On 2020-07-21 6:17 a.m., xxxxxx@gmail.com wrote:
> In theory....
> They both speak French like Aussies and Scots speak English.
> The claim here is continental french has mutated and Quebec french stayed
> closer to 1700s french.
> Je ne sais pas rien!

That claim is false. It is just they evolved differently, because it's a
living language. With different accents, different lexicons.

A person from Quebec will have less trouble understanding a French
person, than the otherway, because they are more exposed to "European
French" than French people are exposed to Quebecois French.[1][4]

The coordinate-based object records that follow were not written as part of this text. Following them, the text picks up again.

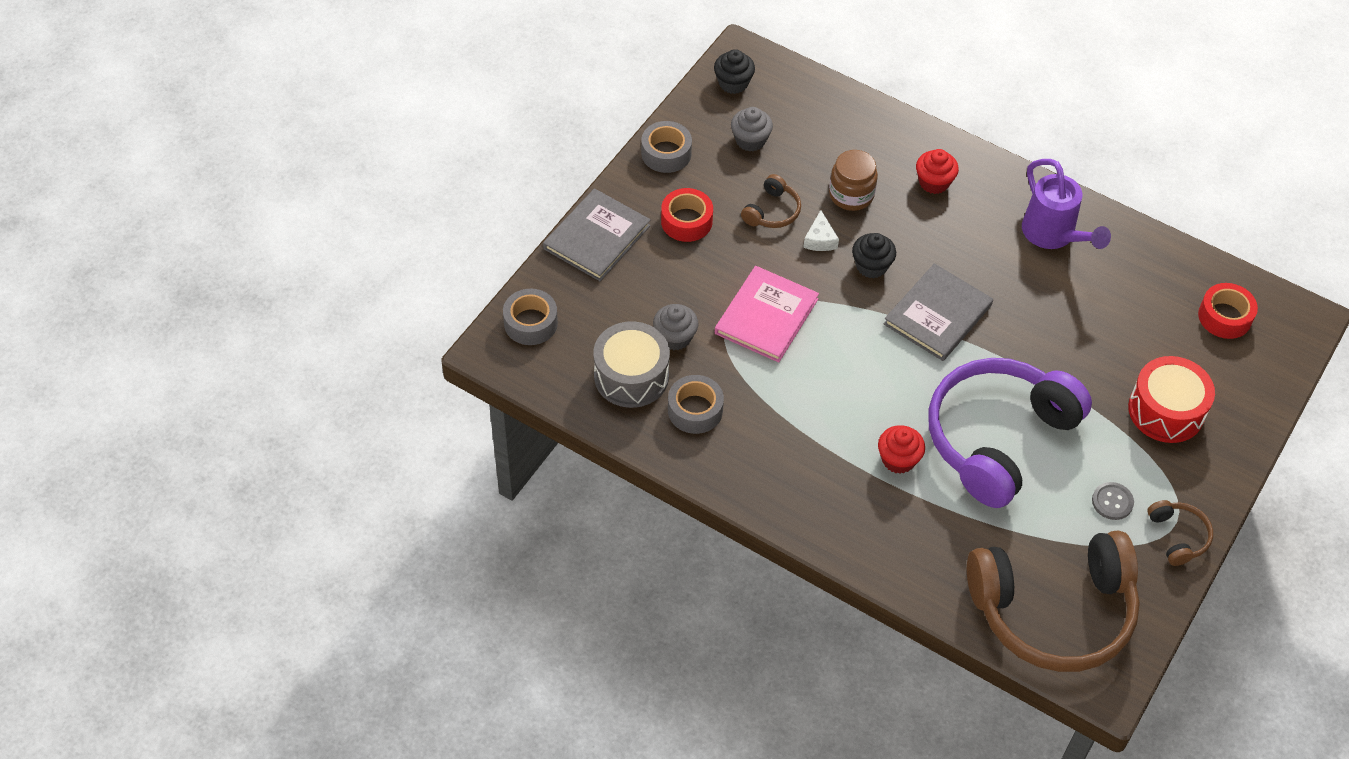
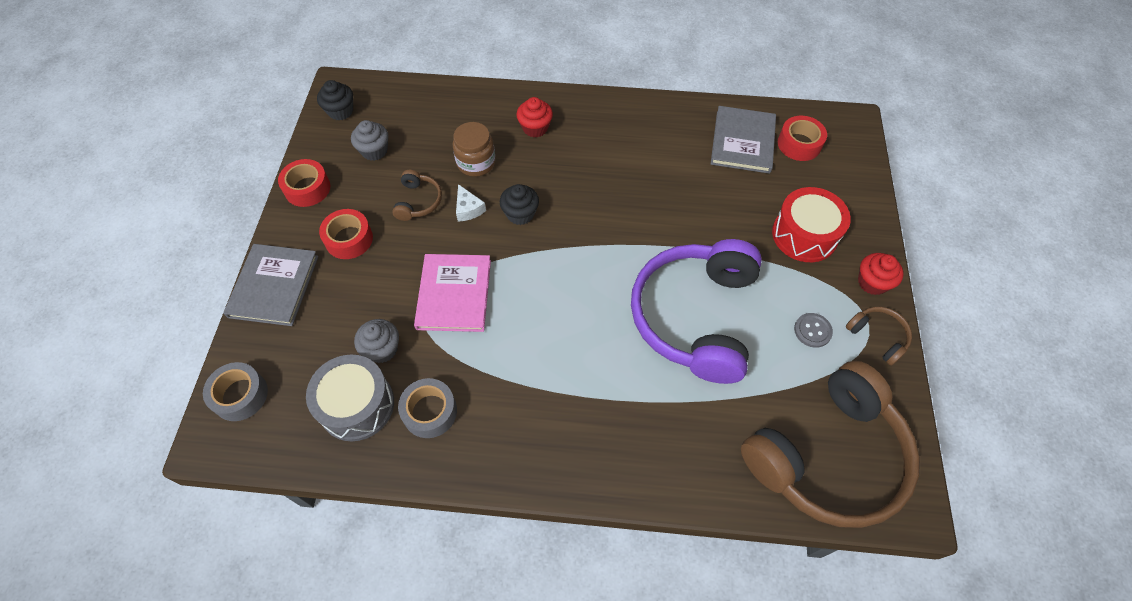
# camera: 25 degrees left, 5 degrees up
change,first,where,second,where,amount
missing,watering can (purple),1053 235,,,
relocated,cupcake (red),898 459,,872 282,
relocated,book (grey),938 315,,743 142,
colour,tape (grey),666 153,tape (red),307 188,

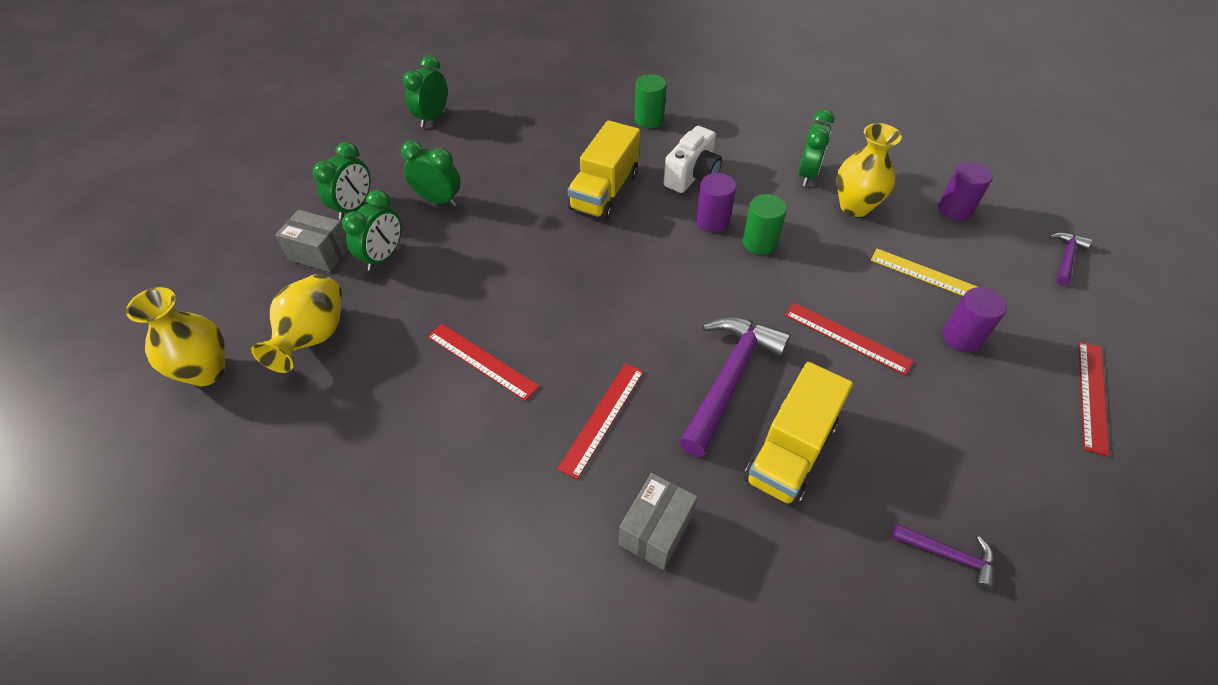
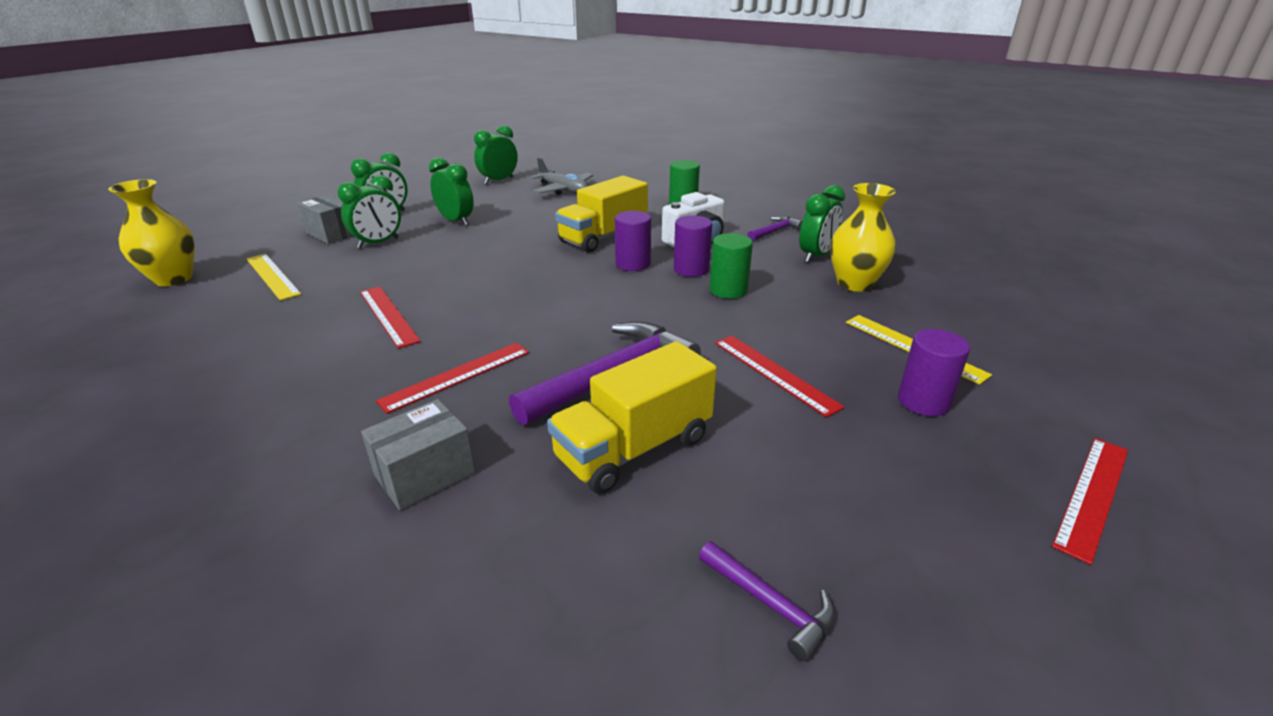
# camera: 20 degrees right, 20 degrees down
change,first,where,second,where,amount
appeared,,,plane (grey),563 190,
relocated,cylinder (purple),954 209,,633 264,
relocated,hammer (purple),1065 258,,774 231,
exchanged,vase (yellow),313 337,ruler (yellow),272 276,

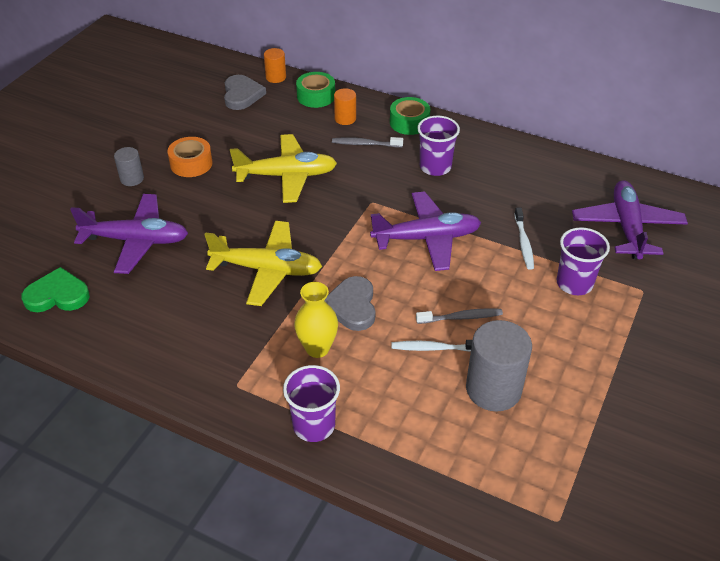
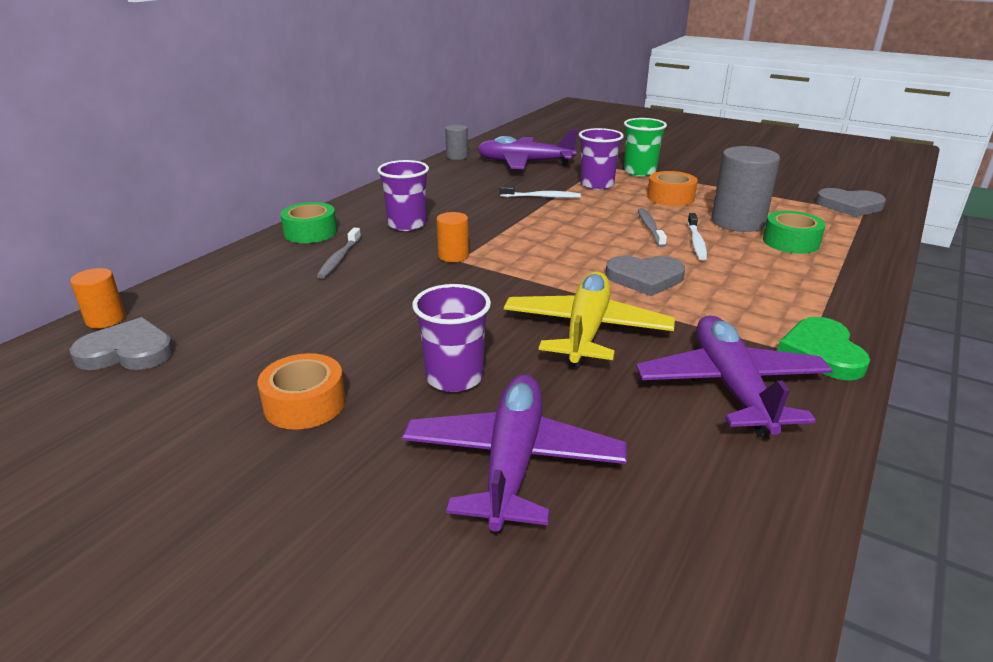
# camera: 85 degrees left, 15 degrees down
change,first,where,second,where,amount
missing,plane (yellow),286 176,,,
missing,vase (yellow),317 348,,,
appeared,,,cup (green),639 172,
appeared,,,tape (orange),670 197,
appeared,,,heart (grey),849 206,
relocated,heart (green),57 295,,821 353,
relocated,cylinder (grey),132 179,,457 156,
relocated,cup (purple),314 425,,454 377,
relocated,tape (green),316 96,,791 242,
relocated,cylinder (orange),345 119,,453 256,
relocated,plane (purple),426 238,,731 387,

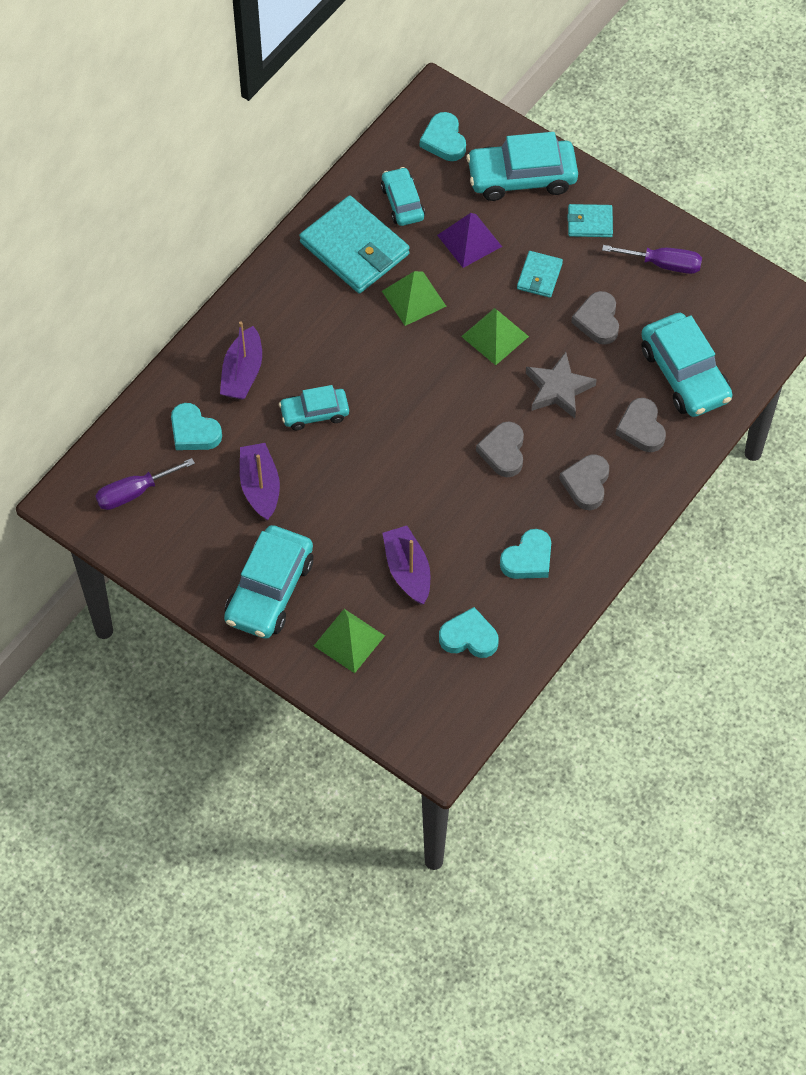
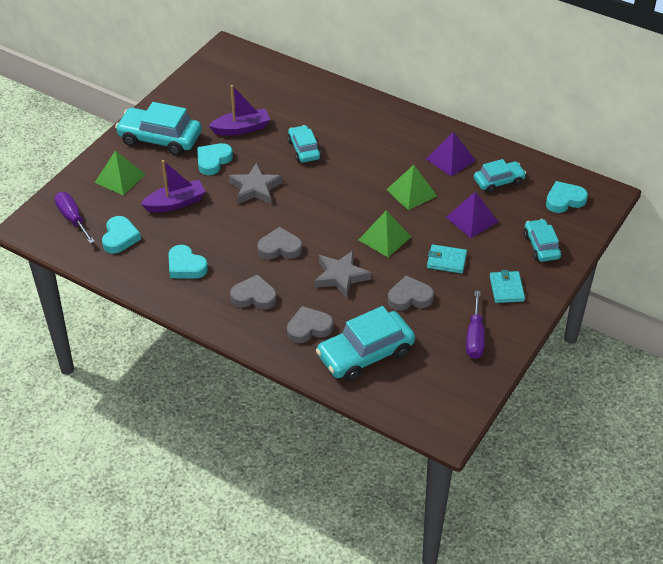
# camera: 85 degrees right, 15 degrees down
change,first,where,second,where,amount
missing,boat (purple),242 373,,,
appeared,,,star (grey),255 188,
relocated,screwdriver (purple),134 492,,72 218,
relocated,heart (turquoise),194 431,,213 161,
exchanged,wallet (turquoise),354 248,pyramid (purple),450 159,
size,car (turquoise),522 177,,541 246,x0.59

This applies to other languages too:

Ask an American whether they drive a lowry or a saloon, and if they have
spare trousers in their boot in case they spill something.
Also here in Canada we find that colour is mispelled by our neighbours
but we'd need to wrap our head around the question above as well.[2]

Funnily in Traveller everyone seems to speak the same Galanglic. Unless
there is the hand-waived universal translator.


Hub

[1] English is my second language. Born and raised in France, living in
Canada for quite a while.

[2] as an oversimplication, Canadian English is the Queen's English
spelling and the American lexicon.[3]

[3] This is really oversimplifying. It is not that dry cut.

[4] French is also spoken on Ontario (Franco-Ontarians) and in the
maritimes (Acadians, New Brunswick) with their own take.